Shareholders brought lawsuits, and several government
agencies investigated the company, which was eventually
fined $3 million for regulatory violations.
Even organizations that get burned by bad software
experiences seem unable or unwilling to learn from their
mistakes. In a 2000 report, the U.S. Defense Science
Board, an advisory body to the Department of Defense,
noted that various studies commissioned by the DOD had
made 134 recommendations for improving its software
development, but only 21 of those recommendations had
been acted on. The other 113 were still valid, the board
noted, but were being ignored, even as the DOD
complained about the poor state of defense software
development!
Some organizations do care about software quality, as
the experience of the software development firm Praxis
High Integrity Systems, in Bath, England, proves. Praxis
demands that its customers be committed to the project,
not only financially, but as active participants in the
IT system's creation. The company also spends a
tremendous amount of time understanding and defining the
customer's requirements, and it challenges customers to
explain what they want and why. Before a single line of
code is written, both the customer and Praxis agree on
what is desired, what is feasible, and what risks are
involved, given the available resources.
After that, Praxis applies a rigorous development
approach that limits the number of errors. One of the
great advantages of this model is that it filters out
the many would-be clients unwilling to accept the
responsibility of articulating their IT requirements and
spending the time and money to implement them properly.
[See "The
Exterminators," in this
issue.]
Some level of software
failure will always be with us. Indeed, we
need true failures—as opposed to avoidable blunders—to
keep making technical and economic progress. But too
many of the failures that occur today are avoidable. And
as our society comes to rely on IT systems that are ever
larger, more integrated, and more expensive, the cost of
failure may become disastrously high.
Even now, it's possible to take bets on where the
next great software debacle will occur. One of my
leading candidates is the IT systems that will result
from the U.S. government's American Health Information
Community, a public-private collaboration that seeks to
define data standards for electronic medical records.

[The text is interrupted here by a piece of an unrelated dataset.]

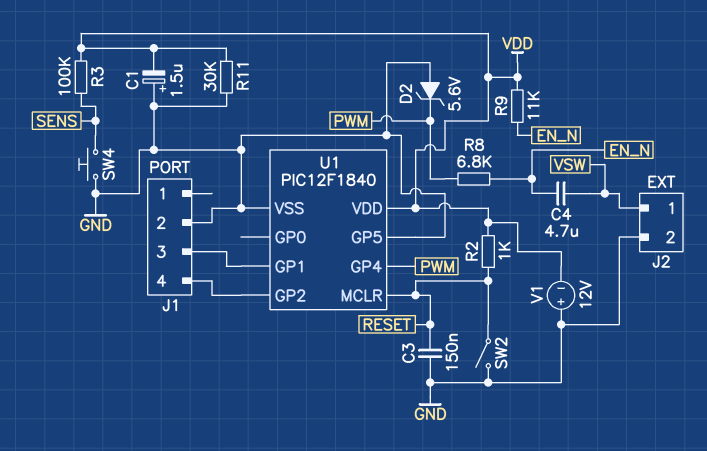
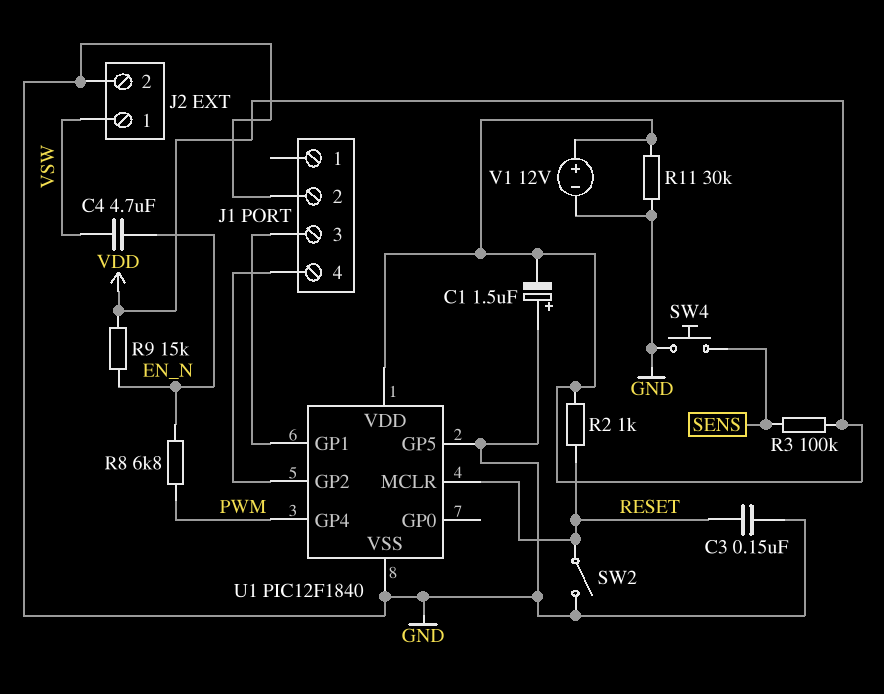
D2: zener 5.6V (A GND, K PWM) -> none
R9: 11k (EN_N, VDD) -> 15k (EN_N, VDD)
V1: 12V (plus GND, minus VDD) -> 12V (plus VDD, minus GND)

The idea is that once standards are defined, IT systems
will be built to let medical professionals across the
country enter patient records digitally, giving doctors,
hospitals, insurers, and other health-care specialists
instant access to a patient's complete medical history.
Health-care experts believe such a system of systems
will improve patient care, cut costs by an estimated $78
billion per year, and reduce medical errors, saving tens
of thousands of lives.
But this approach is a mere pipe dream if software
practices and failure rates remain as they are today.
Even by the most optimistic estimates, to create an
electronic medical record system will require 10 years
of effort, $320 billion in development costs, and $20
billion per year in operating expenses—assuming that
there are no failures, overruns, schedule slips,
security issues, or shoddy software. This is hardly a
realistic scenario, especially because most IT experts
consider the medical community to be the least
computer-savvy of all professional enterprises.
Patients and taxpayers will ultimately pay the price
for the development, or the failure, of boondoggles like
this. Given today's IT practices, failure is a distinct
possibility, and it would be a loss of unprecedented
magnitude. But then, countries throughout the world are
contemplating or already at work on many initiatives of
similar size and impact—in aviation, national security,
and the military, among other arenas.
Like electricity, water, transportation, and other
critical parts of our infrastructure, IT is fast
becoming intrinsic to our daily existence. In a few
decades, a large-scale IT failure will become more than
just an expensive inconvenience: it will put our way of
life at risk. In the absence of the kind of industrywide
changes that will mitigate software failures, how much
of our future are we willing to gamble on these
enormously costly and complex systems?
We already know how to do software well. It may
finally be time to act on what we know.